En ese sentido, la política local hizo su traducción del intento sui generis de golpe en Brasil. Como cuando sucedió el atentado a la vicepresidenta, tanto Cristina Kirchner como el presidente Alberto Fernández repudiaron el golpe y encontraron una causalidad ideológica. Lo atribuyeron a un modus operandi de las fuerzas de “derecha” en el mundo. El canciller Santiago Cafiero y la portavoz presidencial, Gabriela Cerruti, le pusieron nombre y apellido al “mal” de derecha en la Argentina, Mauricio Macri: un señalamiento de pretensión republicana que es en realidad una acusación contraria a la convivencia democrática con el adversario político que gana elecciones legítimamente y reconoce derrotas.
Hay un punto especialmente crítico para el kirchnerismo: Brasil, como Venezuela, se presenta como una cuna de contradicciones del kirchnerismo. Veloz y contundente para repudiar golpes de derecha, pero lento y débil para repudiar dictaduras de izquierda consolidadas como Venezuela, Cuba o Nicaragua. Incluso el autogolpe de Pedro Castillo en Perú le demandó idas y venidas al gobierno de los Fernández hasta encontrar una oración de repudio. La derecha de Javier Milei y el Foro de Madrid y la centroderecha de Juntos por el Cambio evitó, en cambio, la doble vara y fue capaz de condenar la intentona bolsonarista.

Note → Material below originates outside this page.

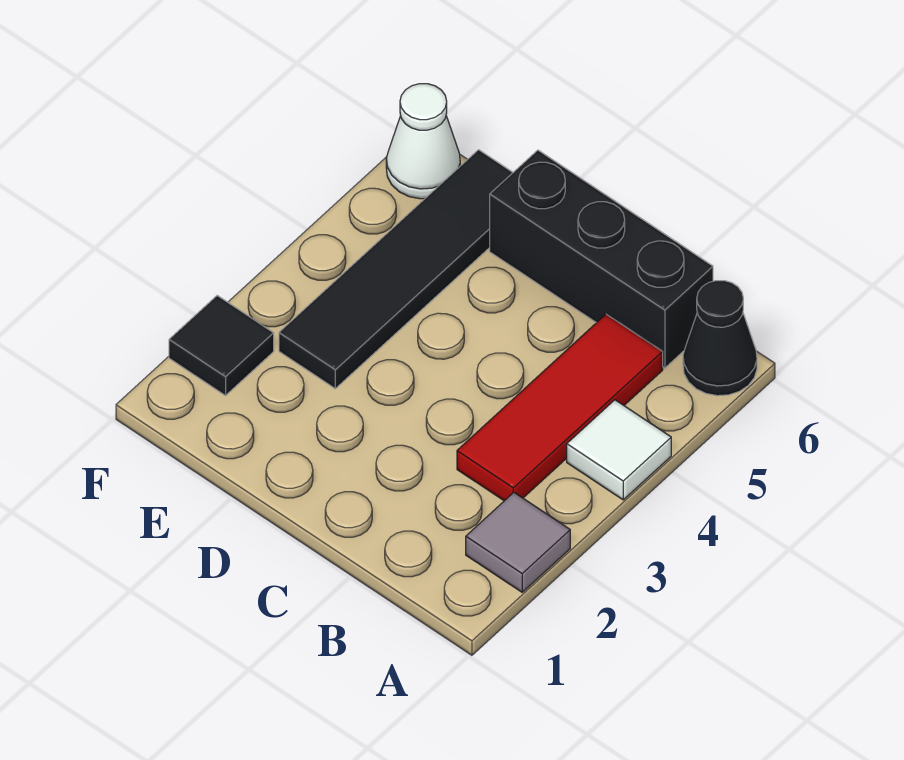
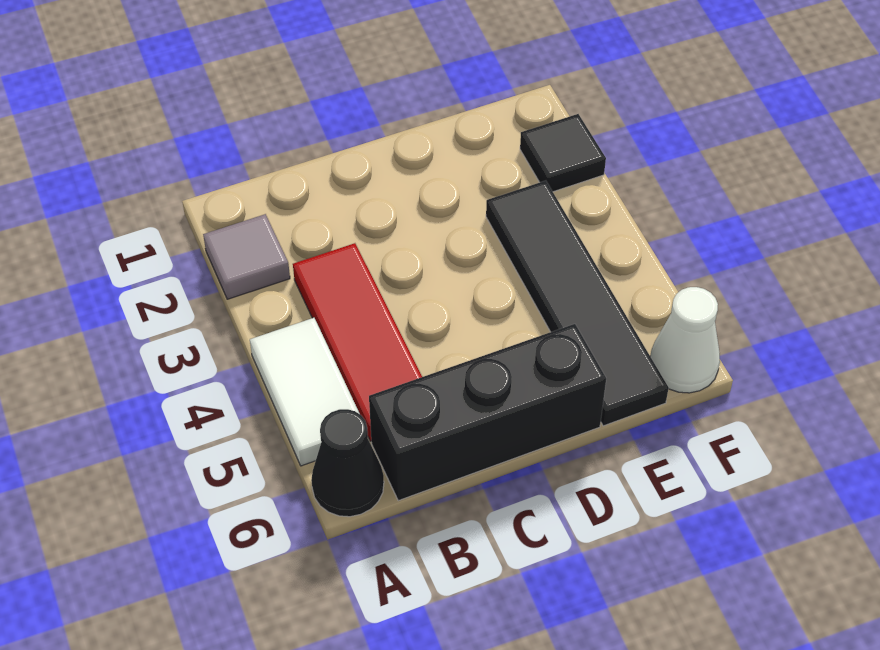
white tile A4 level 1 -> white tile A4:A5 level 1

La otra contradicción la señaló la oposición que encarna Macri o Patricia Bullrich. Brasil es además un espejo que muestra las contradicciones de un kirchnerismo que repudia el avasallamiento de la institucionalidad en un país vecino, pero retuerce el sistema democrático al límite en su cruzada contra uno de los poderes del Estado, el Judicial. Desde el kirchnerismo, hubo rechazo a una lectura que equipara carriles institucionales de cuestionamiento al Poder Judicial con la toma por asalto al Planalto. Más allá de la chicana política, la cuestión de la que escapa el kirchnerismo es si hay un hilo que conduce de ese cuestionamiento discutible al debilitamiento de las instituciones democráticas.